There were 131 households, of which 32.1% had children under the age of 18 living with them, 61.1% were married couples living together, 4.6% had a female householder with no husband present, 5.3% had a male householder with no wife present, and 29.0% were non-families. 19.1% of all households were made up of individuals, and 5.3% had someone living alone who was 65 years of age or older. The average household size was 2.73 and the average family size was 3.17.

The median age in the city was 40.8 years. 24.9% of residents were under the age of 18; 8.9% were between the ages of 18 and 24; 21.9% were from 25 to 44; 32.5% were from 45 to 64; and 11.8% were 65 years of age or older. The gender makeup of the city was 53.5% male and 46.5% female.

===2000 census===
As of the census of 2000, there were 312 people, 107 households, and 80 families residing in the city. The population density was 988.6 PD/sqmi. There were 108 housing units at an average density of 342.2 /sqmi. The racial makeup of the city was 93.91% White, 0.64% from other races, and 5.45% from two or more races. Hispanic or Latino of any race were 3.53% of the population.

There were 107 households, out of which 37.4% had children under the age of 18 living with them, 53.3% were married couples living together, 13.1% had a female householder with no husband present, and 25.2% were non-families. 18.7% of all households were made up of individuals, and 5.6% had someone living alone who was 65 years of age or older. The average household size was 2.92 and the average family size was 3.30.

In the city, the population was spread out, with 28.8% under the age of 18, 8.0% from 18 to 24, 30.8% from 25 to 44, 19.6% from 45 to 64, and 12.8% who were 65 years of age or older. The median age was 36 years. For every 100 females, there were 103.9 males. For every 100 females age 18 and over, there were 100.0 males.

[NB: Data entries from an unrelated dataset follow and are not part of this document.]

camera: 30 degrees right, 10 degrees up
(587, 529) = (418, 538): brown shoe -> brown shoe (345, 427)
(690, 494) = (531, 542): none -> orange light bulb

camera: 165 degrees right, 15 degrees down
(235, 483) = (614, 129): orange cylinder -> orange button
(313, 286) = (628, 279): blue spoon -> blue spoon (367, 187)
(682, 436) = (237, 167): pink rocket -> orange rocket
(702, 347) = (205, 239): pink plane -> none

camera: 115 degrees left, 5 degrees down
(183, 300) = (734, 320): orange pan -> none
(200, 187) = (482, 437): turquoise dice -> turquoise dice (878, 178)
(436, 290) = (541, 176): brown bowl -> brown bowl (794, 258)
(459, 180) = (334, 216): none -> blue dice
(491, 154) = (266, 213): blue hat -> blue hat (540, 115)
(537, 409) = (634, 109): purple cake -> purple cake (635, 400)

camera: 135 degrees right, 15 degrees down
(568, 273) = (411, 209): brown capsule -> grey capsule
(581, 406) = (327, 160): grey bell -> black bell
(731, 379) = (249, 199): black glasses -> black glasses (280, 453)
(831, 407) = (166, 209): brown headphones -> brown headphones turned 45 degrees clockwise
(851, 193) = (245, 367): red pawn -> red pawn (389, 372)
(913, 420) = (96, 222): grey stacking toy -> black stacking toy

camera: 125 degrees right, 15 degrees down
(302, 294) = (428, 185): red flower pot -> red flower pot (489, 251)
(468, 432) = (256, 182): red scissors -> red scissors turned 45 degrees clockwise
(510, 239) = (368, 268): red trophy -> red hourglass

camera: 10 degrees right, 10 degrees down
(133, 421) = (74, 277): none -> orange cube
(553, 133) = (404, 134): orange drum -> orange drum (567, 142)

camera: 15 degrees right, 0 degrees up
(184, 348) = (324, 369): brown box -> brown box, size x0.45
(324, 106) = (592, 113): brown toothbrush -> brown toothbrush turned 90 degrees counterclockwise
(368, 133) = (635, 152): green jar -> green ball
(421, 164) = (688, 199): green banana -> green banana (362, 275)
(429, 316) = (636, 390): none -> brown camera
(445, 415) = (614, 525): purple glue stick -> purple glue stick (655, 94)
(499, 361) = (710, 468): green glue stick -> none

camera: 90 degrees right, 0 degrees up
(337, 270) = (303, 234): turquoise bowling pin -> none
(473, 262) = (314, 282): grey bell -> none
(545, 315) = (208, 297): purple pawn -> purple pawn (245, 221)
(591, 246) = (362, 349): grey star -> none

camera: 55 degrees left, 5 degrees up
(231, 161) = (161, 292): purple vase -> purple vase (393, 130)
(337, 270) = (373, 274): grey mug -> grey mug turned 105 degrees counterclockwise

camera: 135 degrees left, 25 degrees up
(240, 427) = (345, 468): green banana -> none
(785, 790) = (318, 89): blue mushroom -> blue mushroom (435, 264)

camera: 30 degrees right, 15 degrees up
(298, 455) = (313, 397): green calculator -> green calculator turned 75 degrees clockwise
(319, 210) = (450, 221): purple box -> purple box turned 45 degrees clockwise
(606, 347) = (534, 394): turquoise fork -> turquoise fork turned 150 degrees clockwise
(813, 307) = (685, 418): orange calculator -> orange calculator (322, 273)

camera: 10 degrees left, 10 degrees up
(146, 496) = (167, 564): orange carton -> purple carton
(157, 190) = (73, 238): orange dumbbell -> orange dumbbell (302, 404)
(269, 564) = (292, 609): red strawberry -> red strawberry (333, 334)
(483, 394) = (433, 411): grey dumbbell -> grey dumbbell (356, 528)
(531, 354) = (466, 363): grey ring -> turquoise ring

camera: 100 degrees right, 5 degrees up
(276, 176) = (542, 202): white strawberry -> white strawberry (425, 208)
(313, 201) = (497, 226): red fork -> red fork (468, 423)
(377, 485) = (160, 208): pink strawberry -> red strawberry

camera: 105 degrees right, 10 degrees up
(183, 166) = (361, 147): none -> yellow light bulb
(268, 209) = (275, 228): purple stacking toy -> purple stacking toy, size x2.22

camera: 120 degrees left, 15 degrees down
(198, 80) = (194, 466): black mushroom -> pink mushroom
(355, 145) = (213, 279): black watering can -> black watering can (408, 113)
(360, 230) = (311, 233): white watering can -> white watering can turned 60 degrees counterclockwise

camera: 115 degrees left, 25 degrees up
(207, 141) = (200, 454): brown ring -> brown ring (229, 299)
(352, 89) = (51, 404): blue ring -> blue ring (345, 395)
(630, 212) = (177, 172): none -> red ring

The median income for a household in the city was $35,208, and the median income for a family was $37,500. Males had a median income of $31,000 versus $20,000 for females. The per capita income for the city was $15,033. About 9.0% of families and 10.7% of the population were below the poverty line, including 16.3% of those under age 18 and 2.3% of those age 65 or over.
==Scotts Mills Park==
The park, managed by Marion County, opened in 1961 on 10 acre of land donated by Portland General Electric and 3 acre donated by Merle and Barbara Haskins. In 2023, an additional 6 plus acres were acquired through combined purchase and donation to expand the park by longtime residents Terry and Patty Caster. Open from 8 a.m. to sunset from May to October, it has play fields and equipment, picnic tables, restrooms, a waterfall, a wading pool, and a swimming hole in Butte Creek.